On the Margins of Theology – I

24 08 2009

altar nino

The phenomenology of the numinous in Catholic devotional practice

(photo found at this site)

During my Internet browsing, I became acquainted with this essay on the work of Orlando Espin, a kindred spirit it seems who has done work in the academia regarding Latino popular Catholicism. The author of the essay is critical of Espin’s work saying that the scholar pits the faith of the clergy against the faith of the popular classes. This excerpt is particularly illuminating in this regard:

I told Shirley that Professor Espin says that popular Latino Catholicism, even in Mexico, has never identified the Virgin of Guadalupe with Mary of Nazareth. He goes further: “Why can’t the Virgen be the Holy Spirit?” Espin wonders. “Is the Mary-Guadalupe identification really the people’s creation and discovery? Or is it possibly a historically understandable, defensive cover, naively (though sincerely) imposed by theological and ecclesiastical elites on themselves and on the people’s symbol system?”

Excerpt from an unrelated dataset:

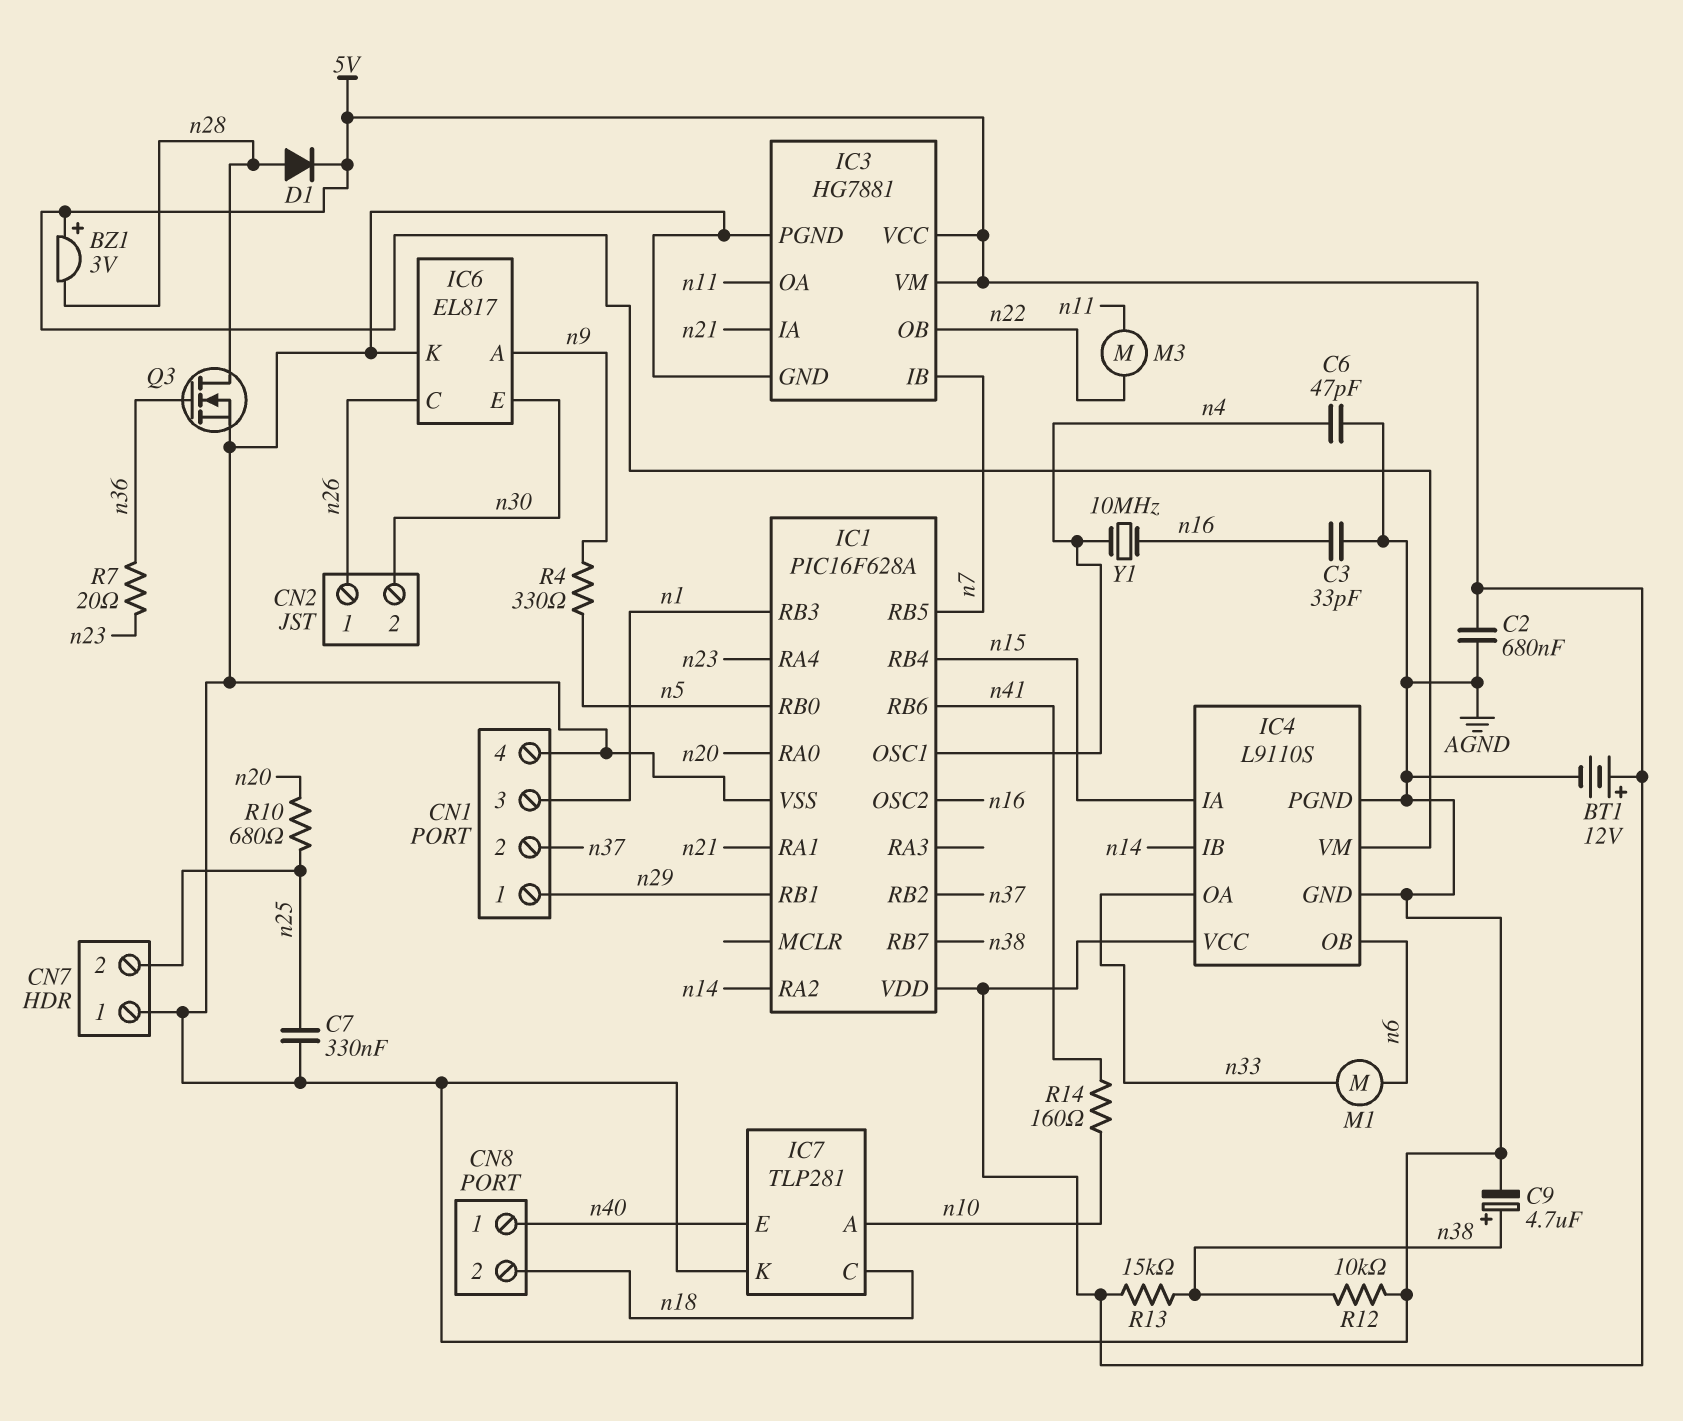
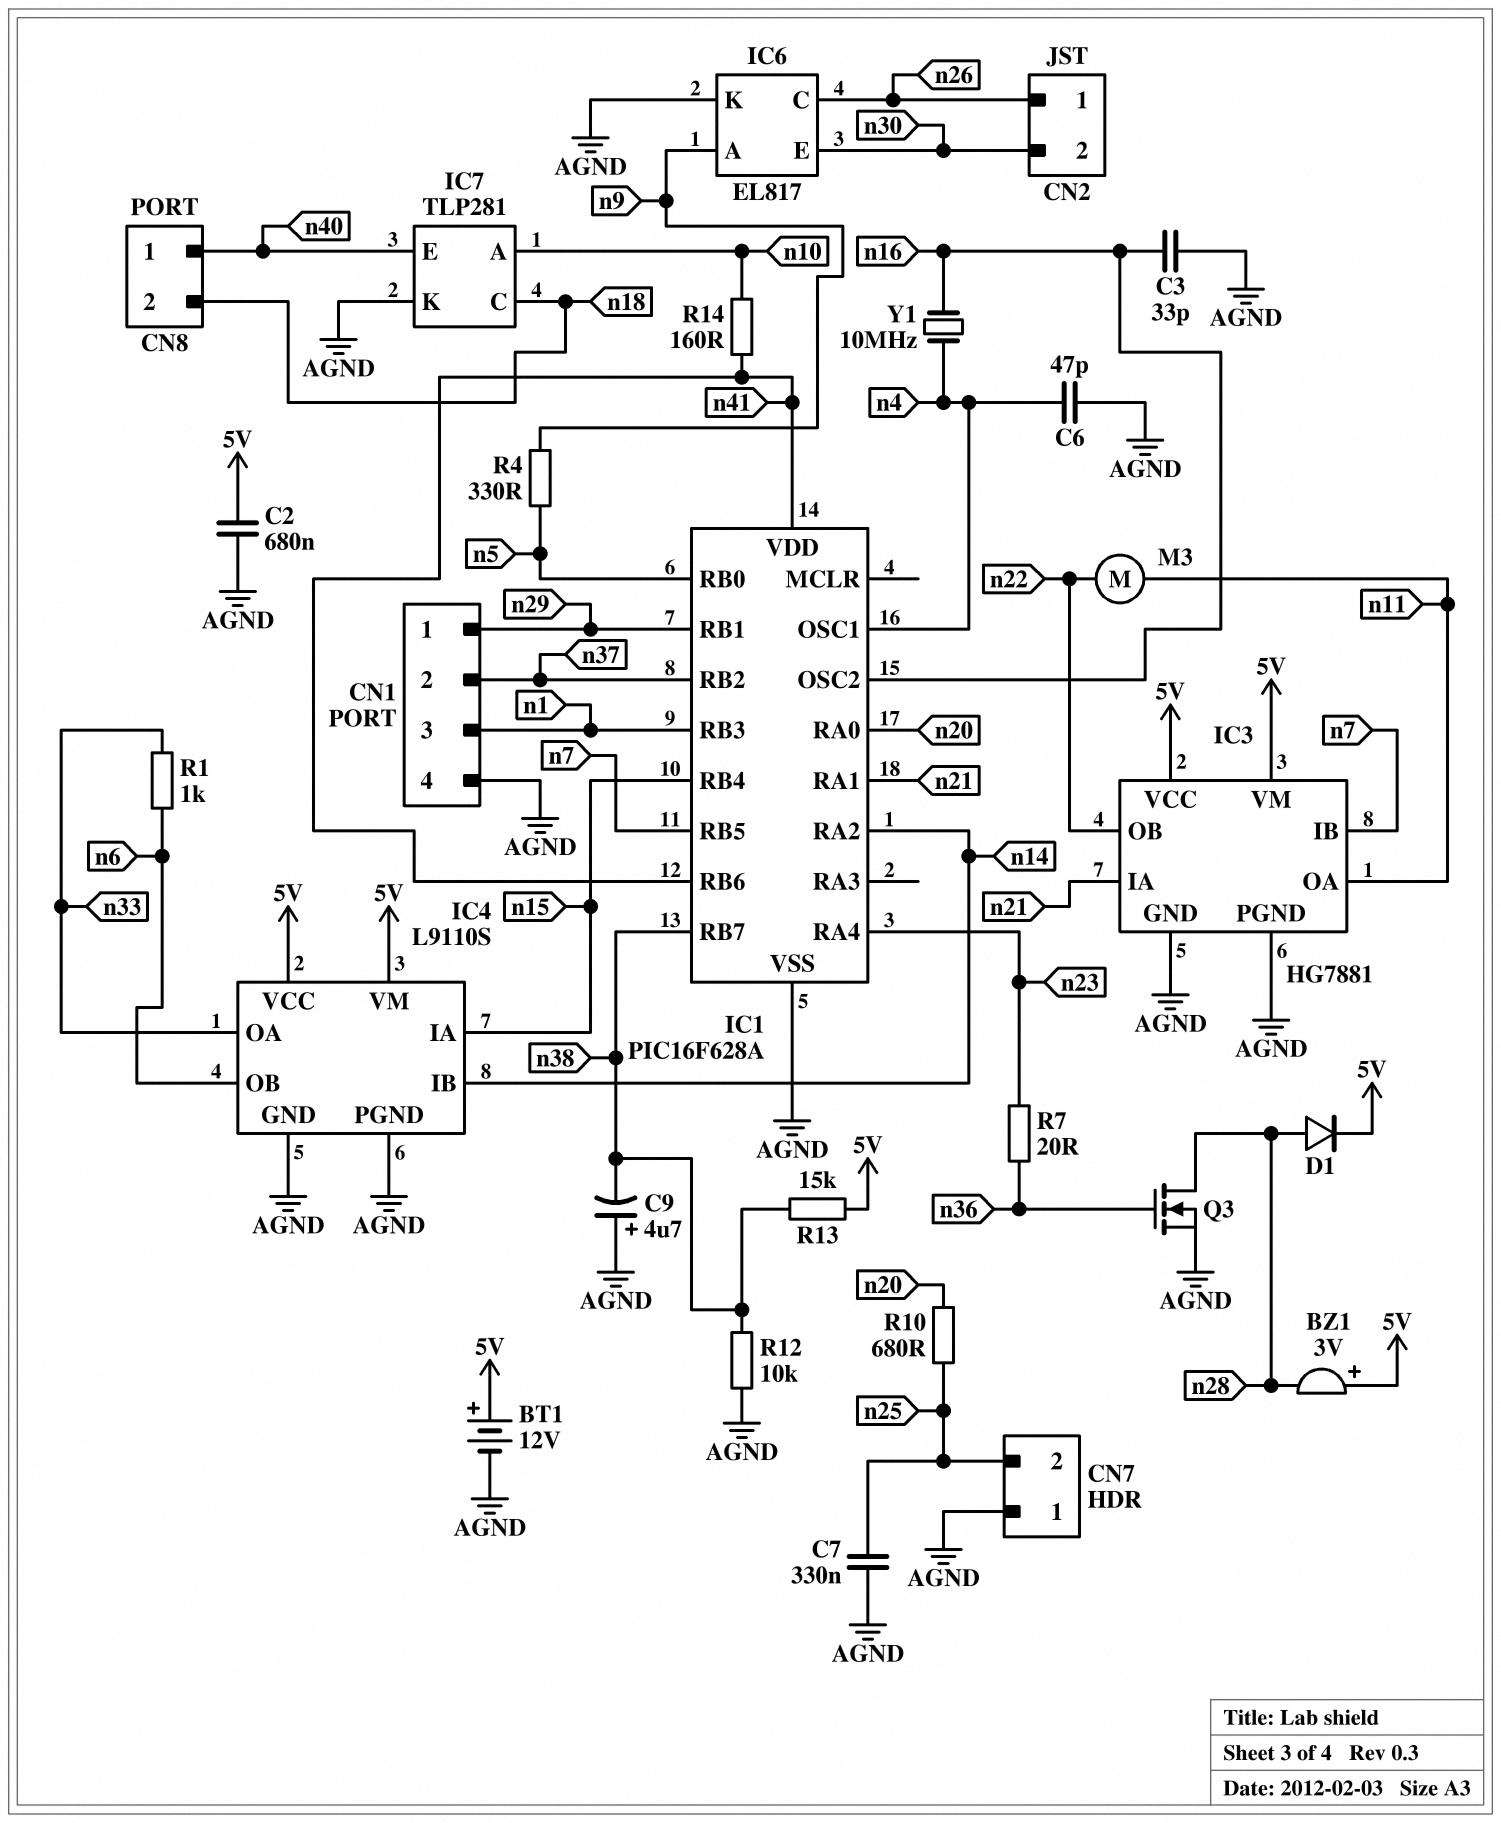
C9: 4.7uF (plus n38, minus AGND) -> 4.7uF (plus AGND, minus n38)
IC1 pin VDD: 5V -> n41
M1: motor (n6, n33) -> none
R1: none -> 1k (n6, n33)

Shirley agrees with Espin about one thing: “None of the people that I know say that it’s the Virgin Mary; they say it’s Our Lady of Guadalupe.” On the other hand, “everybody I know doesn’t separate the two.”

The rest of the essay has a rather snarky and cynical tone, portraying Espin as a scholar profoundly out of touch with the “orthodox” faith of the masses. For the essayist, Espin reads too much Derrida and not enough St. Thomas; he is trying to use religion as a means of subversion when it is really nothing of the sort.

While I can appreciate some of the author’s criticism, I do not think he is being fair to Espin or popular Catholicism in general.